Murdering Babies

In the last post, I referenced murdering babies.  This sounds dramatic—too dramatic to be true—but mostly, people were not actually using guns on babies or even clubbing babies to death.  Rather, what happened was eliminating the caretaker(s) it was known damn well that baby needed to live.  

Detail: imagine that the mom and dad are taking care of the baby in a house that is home.  Soldiers come, see everything, want the land on which the house is built, and so shoot the mother and father.  After this, they leave for a week.  What do you think happens to the baby when it gets no food or water (which might just be the same thing depending on the baby's age) for that week?  That’s right.  That is how babies are murdered: by eliminating their caretakers.  

After that week, the area is cleaned and then new settlers show up and get some new land or a new house.  If anyone notices the missing adults, it is claimed that they were fighting.  No one ever notices the babies.  

People never have to kill babies; they just have to kill that/those baby's(babies') caretaker(s) and then go away for a while.  Result: job done.  See how it works?  

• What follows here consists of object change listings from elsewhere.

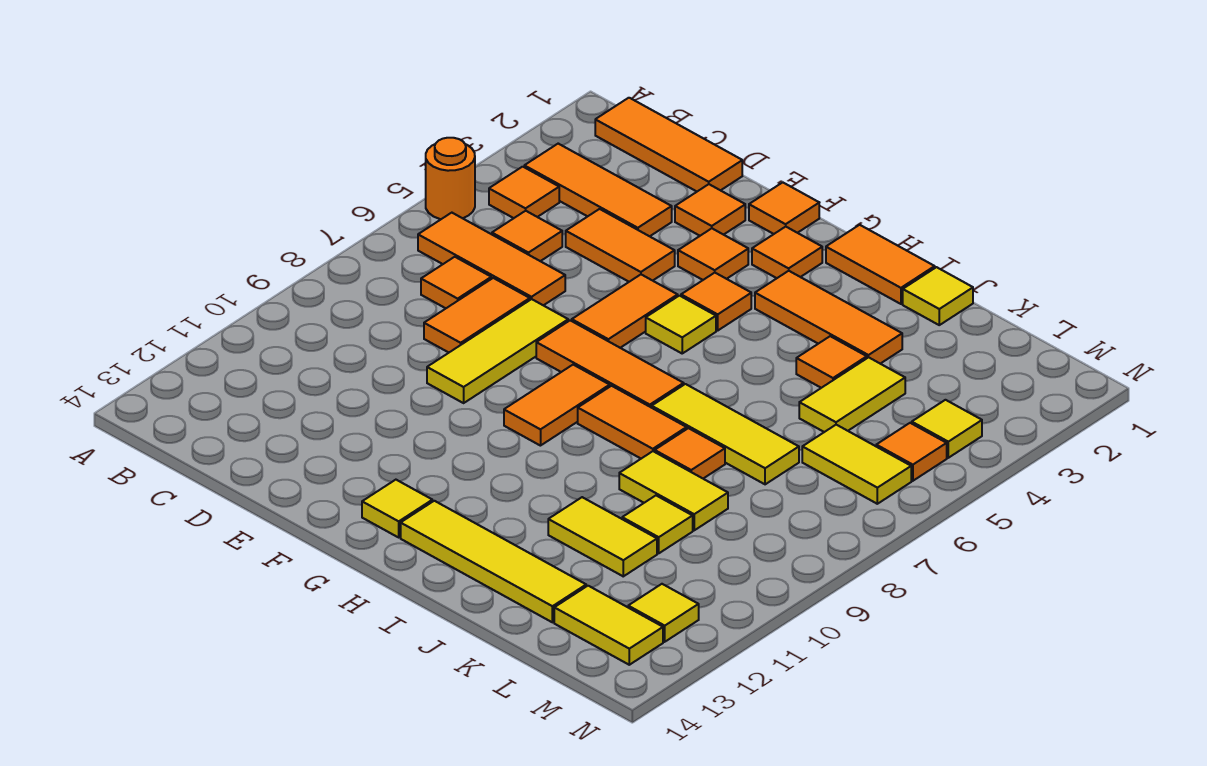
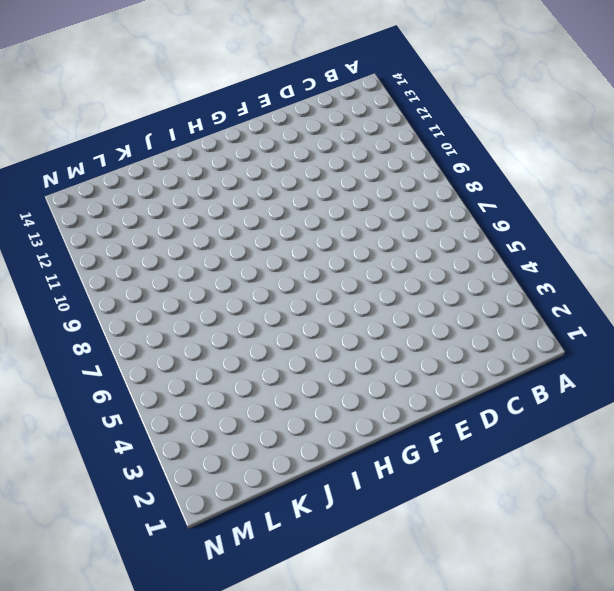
none -> orange round brick A5 level 1
none -> orange tile B1:D1 level 1
none -> orange tile B3:D3 level 1
none -> orange tile B4 level 1

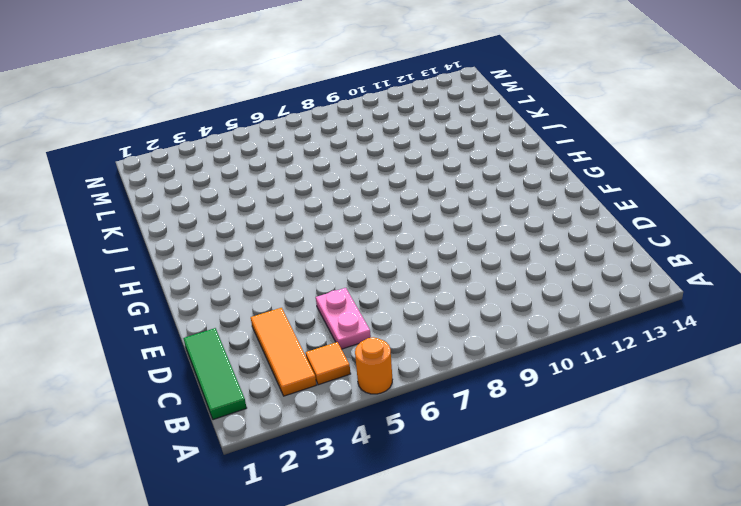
green tile B1:D1 level 1 -> orange tile B1:D1 level 1
pink plate C5:D5 level 1 -> orange tile C5 level 1
none -> orange tile B6:D6 level 1
none -> orange tile C7 level 1
none -> orange tile D4:E4 level 1
none -> orange tile D7:D8 level 1

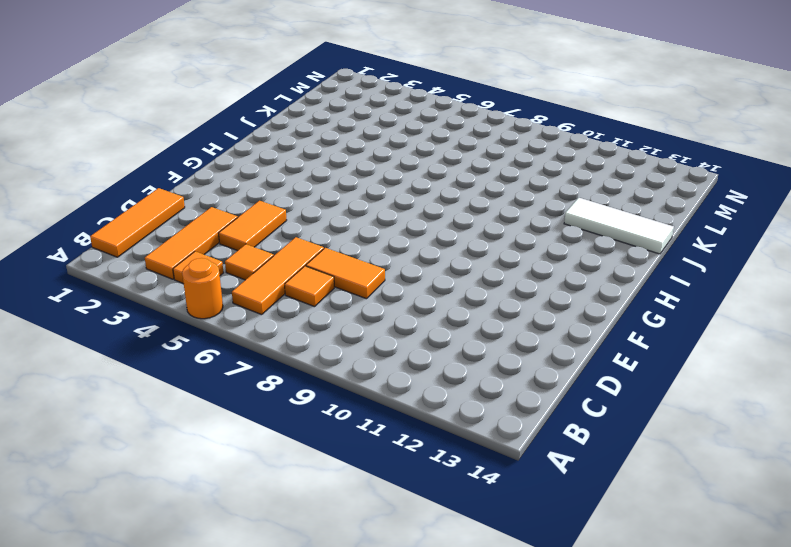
white tile J12:J14 level 1 -> yellow tile H13:K13 level 1
none -> orange tile E2 level 1
none -> yellow tile E7:E9 level 1
none -> orange tile F1 level 1
none -> orange tile F3 level 1

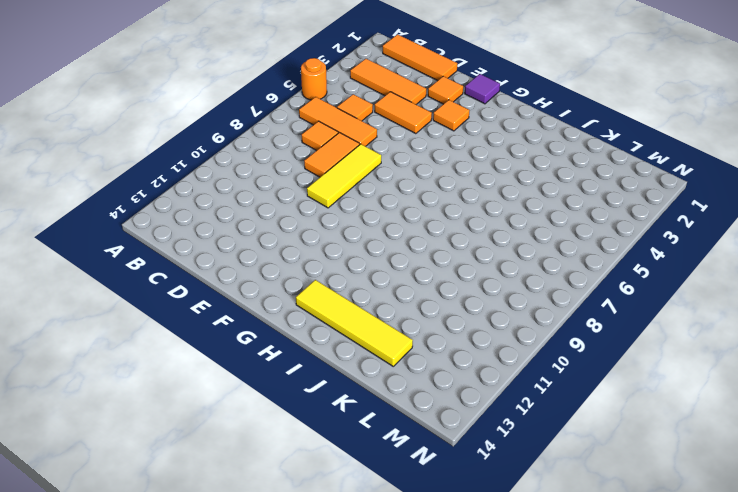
purple tile F1 level 1 -> orange tile F1 level 1
none -> orange tile B4 level 1
none -> orange tile F5:F6 level 1
none -> orange tile F7:H7 level 1
none -> orange tile G2 level 1

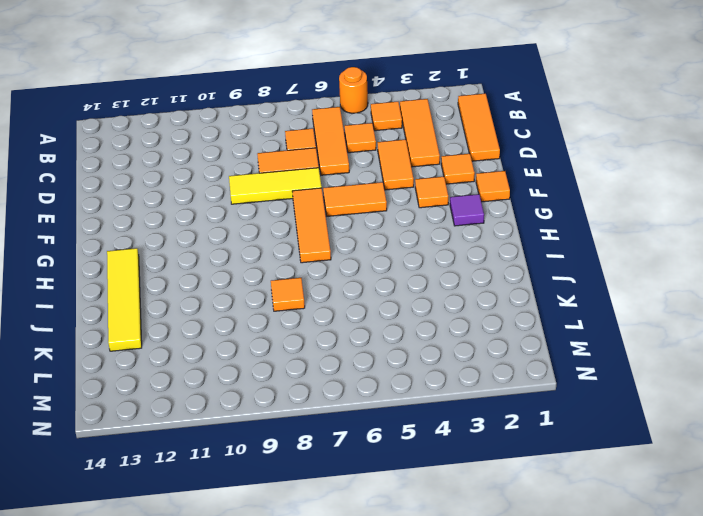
purple tile G2 level 1 -> orange tile G2 level 1
none -> orange tile G4 level 1
none -> yellow tile G5 level 1
none -> orange tile G8:G9 level 1
none -> yellow tile G13 level 1

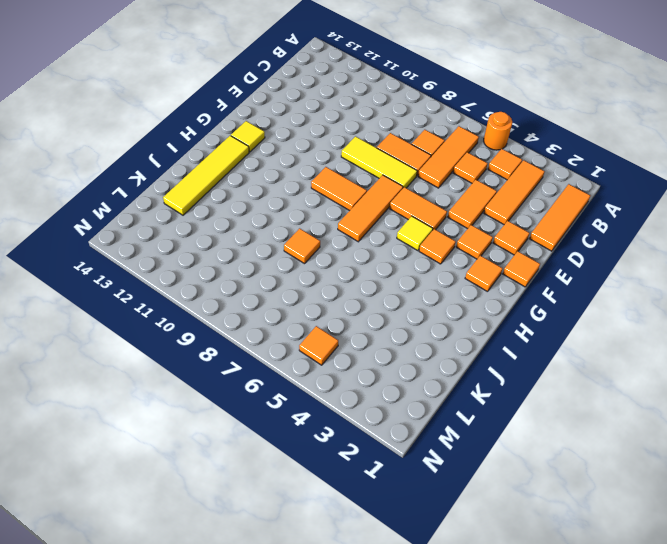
none -> orange tile H1:I1 level 1
none -> orange tile H3:J3 level 1
none -> orange tile H8:I8 level 1
none -> yellow tile I7:K7 level 1

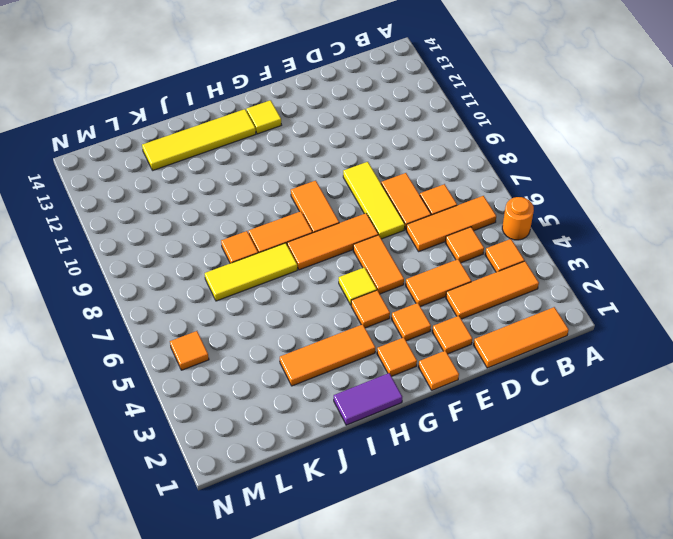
purple tile H1:I1 level 1 -> orange tile H1:I1 level 1
none -> yellow tile J1 level 1
none -> orange tile J4 level 1
none -> yellow tile J9:K9 level 1
none -> yellow tile J11:K11 level 1

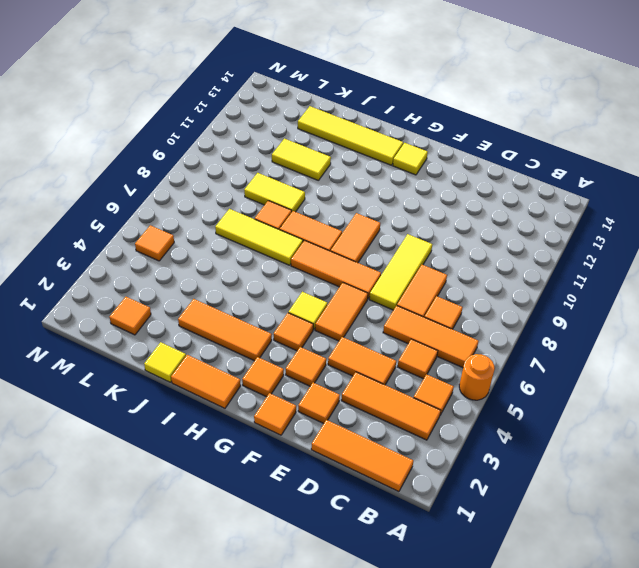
orange tile L2 level 1 -> orange tile J4 level 1
none -> yellow tile K4:K5 level 1
none -> yellow tile K10 level 1
none -> yellow tile L6:M6 level 1
none -> yellow tile L13:M13 level 1

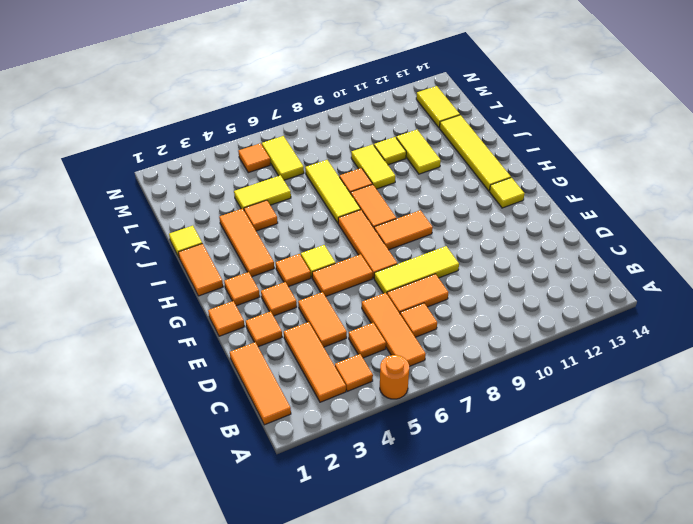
none -> yellow tile M4 level 1
none -> yellow tile M12 level 1

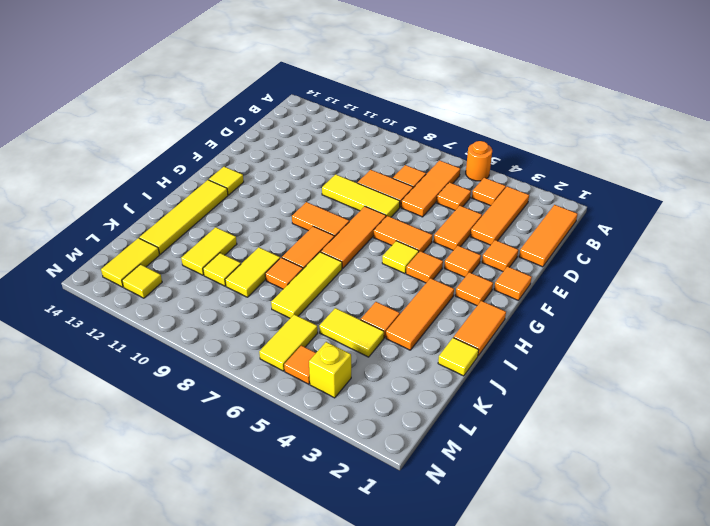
yellow brick M4 level 1 -> yellow tile M4 level 1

The U.S. and associated junior partners in NATO have been doing this for a long time.  Think about it: when you kill the caretakers of a baby, you imprison a human because the baby can’t go anywhere without its caretaker (or associated other adult) carrying it.  You torture someone, because dying very slowly without water and food (fluid and calories) for days is very painful compared to getting shot in the head and then it’s over.  Depending on the baby, there is some sleep-deprivation in there too, because it gets harder and harder to sleep as time passes with no food and water.  Besides that constant torture and imprisonment of a complete non-combatant, there is also the fact that babies can’t change their own diapers, so killing a caretaker leaves the baby to not only be tortured in the ways previously discussed, but to be tortured by having its lower parts being covered in urine and feces for a few days, and developing whatever infections result from that.  

The U.S. and associated have killed so many civilians that the raw nastiness of doing that has lost its verbal flavor.  People tend to consider killing civilians bad, but they usually don’t think about how nasty it is.  What happens when that happens is so incredibly bad, badiferous extremous, but it has ceased to shock the way it should.  When Dubya has a lot of Iraqi civilians killed, that is very bad, and when Obomba supports the troops by not sending them home, people tend to know those are bad things if pressed, though they can, of course imagine various reason why they are OK (such as, “The war wasn’t Obomba’s fault, he didn’t start it!”).  However, the immense badness of targeting civilians needs to be remembered.  It is so horrible—the worst that humans can be—when that happens.

Humans nowadays tend to be desensitized, and to not know they are.  They think they are normal humans.  In fact, we have been fed a decades-long diet of such bad things that they no longer shock us as they should.  When we hear that So-and-So targeted civilians, we don’t react like we should: like that person has just ordered babies tortured to death.